社員教育を成功させるには、「学ぶ習慣」を現場に浸透させることが不可欠です。「学ぶ習慣」を現場に浸透させ、「学ぶ文化」をもった職場環境を作ることで、社員教育の効果も変化対応力も飛躍的に向上します。
社員教育における「研修」はあくまでもきっかけ作りです。日常の中で仕事への気づきや学び、疑問を持ちながら、社員教育に参加する社員とそうでない社員では同じ研修時間を過ごしても得られるものは雲泥の違いになります。また研修で得られたものを現場で実践しようとすれば、いろいろな成功や失敗が生じます。
成功/失敗体験から学び、研修で得られたものを自社での実践ノウハウとして落とし込む社員とそうでない社員で、社員教育の投資対効果は天と地の差になるでしょう。
<目次>
社員教育を成功させるポイントは「学ぶ文化」をもった職場環境
社員教育を成功させるポイントは、「学ぶ文化」をもった職場環境です。
「背中を見て覚えろ」では、社員を育てられない時代
少し極端な話をしながら、社員教育の時代変化を考えてみます。昭和の時代、社員教育は「背中を見て覚えろ」でした。OJT(On-The-Job Training:現場での実務を通して行う教育)を通じて、先輩社員のやることを真似して覚えていくというやり方です。
その後、昭和の後半から平成中期までは標準化とマニュアル化の時代です。仕事のやり方をきちんと体系化、言語化・マニュアル化して、そのうえでOff-JT(Off-The-Job Training:集合研修や講習会など)を通じて知識をインプットします。そのうえで設計されたOJTに入っていくというやり方です。
しかし、平成中期までの社員教育は、ゆとり・さとり・ミレニアル世代の若者たちに適していると一概には言えません。
なぜならば、ゆとり・さとり・ミレニアル世代の若者は、「マニュアルがなくても使えるユーザーインターフェース」に慣れ親しんだ世代だからです。
読んで覚えるマニュアルと、背中を見て覚えるOJTによる社員教育だけでは、新世代の若者たちに十分な教育効果を上げることはできません。もちろん、仕事の標準化とノウハウの言語化、そして、オンボーディングをはじめとする設計されたOJTは重要です。
しかし、それに加えて、現代の社員教育に必要とされるのは、「自然と学べる環境」の構築です。
「先輩を見て盗む」ではなく、「社員自らが持続的に学んでいく環境」を作ることが、企業に求められるようになっています。
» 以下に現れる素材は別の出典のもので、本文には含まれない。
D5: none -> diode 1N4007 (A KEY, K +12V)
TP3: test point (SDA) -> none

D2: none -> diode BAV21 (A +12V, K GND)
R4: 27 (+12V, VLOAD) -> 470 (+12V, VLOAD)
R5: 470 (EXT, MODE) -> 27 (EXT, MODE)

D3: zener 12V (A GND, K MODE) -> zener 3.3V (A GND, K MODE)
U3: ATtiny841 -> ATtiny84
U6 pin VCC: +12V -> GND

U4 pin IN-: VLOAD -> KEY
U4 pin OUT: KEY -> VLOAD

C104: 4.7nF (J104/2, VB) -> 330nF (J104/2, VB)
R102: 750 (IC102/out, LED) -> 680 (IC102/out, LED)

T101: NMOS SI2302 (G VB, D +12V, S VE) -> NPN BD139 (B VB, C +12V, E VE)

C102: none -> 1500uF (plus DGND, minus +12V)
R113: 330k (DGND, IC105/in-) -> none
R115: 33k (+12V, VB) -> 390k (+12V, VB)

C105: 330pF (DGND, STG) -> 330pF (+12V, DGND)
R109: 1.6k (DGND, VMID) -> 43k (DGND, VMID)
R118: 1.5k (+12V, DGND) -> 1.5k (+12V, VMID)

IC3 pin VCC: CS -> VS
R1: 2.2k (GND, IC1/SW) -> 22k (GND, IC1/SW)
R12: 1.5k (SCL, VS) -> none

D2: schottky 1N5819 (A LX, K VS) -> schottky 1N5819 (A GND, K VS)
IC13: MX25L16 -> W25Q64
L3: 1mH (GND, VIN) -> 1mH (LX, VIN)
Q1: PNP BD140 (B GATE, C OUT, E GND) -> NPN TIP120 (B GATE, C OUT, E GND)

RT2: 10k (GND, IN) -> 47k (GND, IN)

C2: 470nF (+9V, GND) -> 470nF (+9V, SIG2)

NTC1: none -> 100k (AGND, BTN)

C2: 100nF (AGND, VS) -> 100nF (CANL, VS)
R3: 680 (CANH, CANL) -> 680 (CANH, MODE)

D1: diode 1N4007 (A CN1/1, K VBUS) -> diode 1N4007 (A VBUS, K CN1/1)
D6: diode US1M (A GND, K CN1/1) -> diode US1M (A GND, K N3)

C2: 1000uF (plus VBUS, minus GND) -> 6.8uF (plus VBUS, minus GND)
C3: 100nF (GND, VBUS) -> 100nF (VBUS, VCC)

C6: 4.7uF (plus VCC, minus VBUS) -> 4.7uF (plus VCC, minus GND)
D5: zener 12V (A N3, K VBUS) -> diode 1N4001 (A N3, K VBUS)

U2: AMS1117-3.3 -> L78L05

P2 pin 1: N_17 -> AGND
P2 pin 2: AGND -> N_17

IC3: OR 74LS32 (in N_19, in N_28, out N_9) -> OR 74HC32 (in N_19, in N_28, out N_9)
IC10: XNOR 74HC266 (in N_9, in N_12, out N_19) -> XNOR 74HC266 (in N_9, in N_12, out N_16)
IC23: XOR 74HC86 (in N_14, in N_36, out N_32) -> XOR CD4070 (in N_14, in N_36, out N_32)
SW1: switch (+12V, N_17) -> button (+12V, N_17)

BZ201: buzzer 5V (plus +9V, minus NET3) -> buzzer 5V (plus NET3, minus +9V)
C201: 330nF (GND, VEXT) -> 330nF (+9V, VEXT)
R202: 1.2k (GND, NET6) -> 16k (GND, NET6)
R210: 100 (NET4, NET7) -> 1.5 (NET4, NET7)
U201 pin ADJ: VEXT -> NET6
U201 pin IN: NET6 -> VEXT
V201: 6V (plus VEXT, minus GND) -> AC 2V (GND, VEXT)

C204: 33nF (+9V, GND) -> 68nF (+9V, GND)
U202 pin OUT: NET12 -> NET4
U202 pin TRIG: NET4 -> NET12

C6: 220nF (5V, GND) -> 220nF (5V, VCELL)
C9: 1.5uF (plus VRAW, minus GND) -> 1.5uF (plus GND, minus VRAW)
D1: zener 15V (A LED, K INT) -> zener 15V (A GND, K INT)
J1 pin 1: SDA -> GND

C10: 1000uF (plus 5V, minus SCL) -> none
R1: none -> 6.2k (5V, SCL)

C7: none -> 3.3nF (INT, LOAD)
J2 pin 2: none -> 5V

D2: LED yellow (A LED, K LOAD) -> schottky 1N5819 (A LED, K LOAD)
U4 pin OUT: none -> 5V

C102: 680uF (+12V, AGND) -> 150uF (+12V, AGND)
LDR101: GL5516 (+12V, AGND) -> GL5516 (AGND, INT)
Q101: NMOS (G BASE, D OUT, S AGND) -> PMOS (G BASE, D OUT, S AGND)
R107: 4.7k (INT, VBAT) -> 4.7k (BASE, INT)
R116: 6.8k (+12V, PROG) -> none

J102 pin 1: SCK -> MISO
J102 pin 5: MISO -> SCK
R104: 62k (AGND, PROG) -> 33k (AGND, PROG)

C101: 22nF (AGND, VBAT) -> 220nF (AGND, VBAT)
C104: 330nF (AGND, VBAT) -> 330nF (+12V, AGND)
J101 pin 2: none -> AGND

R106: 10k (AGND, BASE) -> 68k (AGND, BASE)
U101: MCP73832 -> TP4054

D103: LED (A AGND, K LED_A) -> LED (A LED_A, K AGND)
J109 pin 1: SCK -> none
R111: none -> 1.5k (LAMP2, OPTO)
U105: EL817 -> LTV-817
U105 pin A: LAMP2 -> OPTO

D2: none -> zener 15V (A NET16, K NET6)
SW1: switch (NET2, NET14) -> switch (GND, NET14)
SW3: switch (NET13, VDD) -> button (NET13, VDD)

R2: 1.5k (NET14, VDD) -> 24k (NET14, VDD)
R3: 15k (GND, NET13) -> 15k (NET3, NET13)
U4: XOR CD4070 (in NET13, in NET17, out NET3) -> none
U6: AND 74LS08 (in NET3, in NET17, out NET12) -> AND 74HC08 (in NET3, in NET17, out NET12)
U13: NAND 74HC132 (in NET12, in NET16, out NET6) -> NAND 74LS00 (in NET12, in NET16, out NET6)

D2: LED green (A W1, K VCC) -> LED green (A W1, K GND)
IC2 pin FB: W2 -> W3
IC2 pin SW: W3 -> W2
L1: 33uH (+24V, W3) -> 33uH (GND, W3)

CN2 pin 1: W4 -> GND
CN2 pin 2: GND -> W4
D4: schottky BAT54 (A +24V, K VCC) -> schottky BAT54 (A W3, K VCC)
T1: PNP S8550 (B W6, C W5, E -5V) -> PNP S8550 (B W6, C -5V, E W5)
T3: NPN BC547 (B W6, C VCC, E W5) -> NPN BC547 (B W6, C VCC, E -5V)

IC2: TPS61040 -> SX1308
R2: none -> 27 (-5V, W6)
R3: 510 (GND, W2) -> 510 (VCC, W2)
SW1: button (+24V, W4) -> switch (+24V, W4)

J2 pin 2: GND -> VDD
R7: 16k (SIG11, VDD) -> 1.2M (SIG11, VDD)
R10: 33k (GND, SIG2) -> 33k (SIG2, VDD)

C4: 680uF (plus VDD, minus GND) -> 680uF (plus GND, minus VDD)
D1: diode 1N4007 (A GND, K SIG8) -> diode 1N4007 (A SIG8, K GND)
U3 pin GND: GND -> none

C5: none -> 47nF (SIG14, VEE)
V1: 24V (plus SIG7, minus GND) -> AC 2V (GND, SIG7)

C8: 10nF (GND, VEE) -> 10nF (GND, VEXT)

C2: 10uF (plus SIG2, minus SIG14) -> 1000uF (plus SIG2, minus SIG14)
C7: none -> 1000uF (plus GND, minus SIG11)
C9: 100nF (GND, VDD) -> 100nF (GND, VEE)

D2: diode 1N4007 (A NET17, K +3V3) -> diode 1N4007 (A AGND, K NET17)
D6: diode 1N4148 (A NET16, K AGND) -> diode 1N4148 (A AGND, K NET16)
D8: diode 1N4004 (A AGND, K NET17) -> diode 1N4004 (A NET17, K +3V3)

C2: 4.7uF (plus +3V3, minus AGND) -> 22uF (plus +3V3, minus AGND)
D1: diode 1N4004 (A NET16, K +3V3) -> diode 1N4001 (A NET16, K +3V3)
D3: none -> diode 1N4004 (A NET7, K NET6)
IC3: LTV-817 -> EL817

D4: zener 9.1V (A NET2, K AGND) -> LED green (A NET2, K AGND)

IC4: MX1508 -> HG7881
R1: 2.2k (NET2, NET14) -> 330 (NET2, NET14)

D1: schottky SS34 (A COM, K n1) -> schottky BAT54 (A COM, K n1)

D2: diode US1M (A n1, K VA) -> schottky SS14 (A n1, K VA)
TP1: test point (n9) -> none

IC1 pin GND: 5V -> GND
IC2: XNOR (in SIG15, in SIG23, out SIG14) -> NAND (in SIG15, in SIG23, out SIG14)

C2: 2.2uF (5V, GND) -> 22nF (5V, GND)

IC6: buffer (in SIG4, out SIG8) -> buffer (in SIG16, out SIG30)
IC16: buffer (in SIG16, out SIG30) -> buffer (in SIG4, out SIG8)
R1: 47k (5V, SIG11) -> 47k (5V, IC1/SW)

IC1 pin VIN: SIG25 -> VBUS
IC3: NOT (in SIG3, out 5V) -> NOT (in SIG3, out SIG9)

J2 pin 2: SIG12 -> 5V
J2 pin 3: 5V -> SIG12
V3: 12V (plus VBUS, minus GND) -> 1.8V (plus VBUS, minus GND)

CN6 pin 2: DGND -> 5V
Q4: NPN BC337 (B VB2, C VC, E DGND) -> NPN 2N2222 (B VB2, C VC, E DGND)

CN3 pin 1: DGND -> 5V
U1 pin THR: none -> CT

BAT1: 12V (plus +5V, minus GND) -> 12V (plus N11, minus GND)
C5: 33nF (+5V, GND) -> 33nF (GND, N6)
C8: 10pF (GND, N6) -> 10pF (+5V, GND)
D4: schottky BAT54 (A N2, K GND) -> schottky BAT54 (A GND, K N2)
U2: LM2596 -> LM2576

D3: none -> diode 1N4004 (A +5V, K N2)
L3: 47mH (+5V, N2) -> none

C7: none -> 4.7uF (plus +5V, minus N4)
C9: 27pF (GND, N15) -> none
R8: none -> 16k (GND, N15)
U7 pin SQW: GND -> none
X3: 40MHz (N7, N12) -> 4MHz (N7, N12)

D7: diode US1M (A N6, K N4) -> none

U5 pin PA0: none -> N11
自然と学べる環境が構築されると、研修の費用対効果にも大きな違いが出てくることでしょう。
社員教育の環境作りは「7:2:1の法則」と「コルブの経験学習モデル」がポイント
社員教育の環境を考えるうえで、重要になるのは「7:2:1の法則」です。「7:2:1の法則」は経営コンサルタントであるマイケル・ロンバルドとロバート・アイチンガーが、管理職向けアンケート調査の分析を通じて提唱したものです。
「7:2:1の法則」は、「管理職の成長は何によって得られるか?」を分析したもので、
- 70%は、仕事における自分自身の経験
- 20%は、上司や先輩など他者のアドバイス
- 10%は、研修やセミナー
というものです。成長は圧倒的に「仕事における経験」から得られるということです。マネジメント層の方であれば、感覚的に頷けるものがある比率ではないでしょうか。
「7:2:1の法則」を見ると、『社員を成長させるには仕事の経験が重要だ!社員教育はやらなくていい』と思ってしまう方もいるかも知れません。しかし、それは違います。
「仕事上の経験」から成長するのは事実です。しかし、“経験”が“成長”となるためにはステップが必要です。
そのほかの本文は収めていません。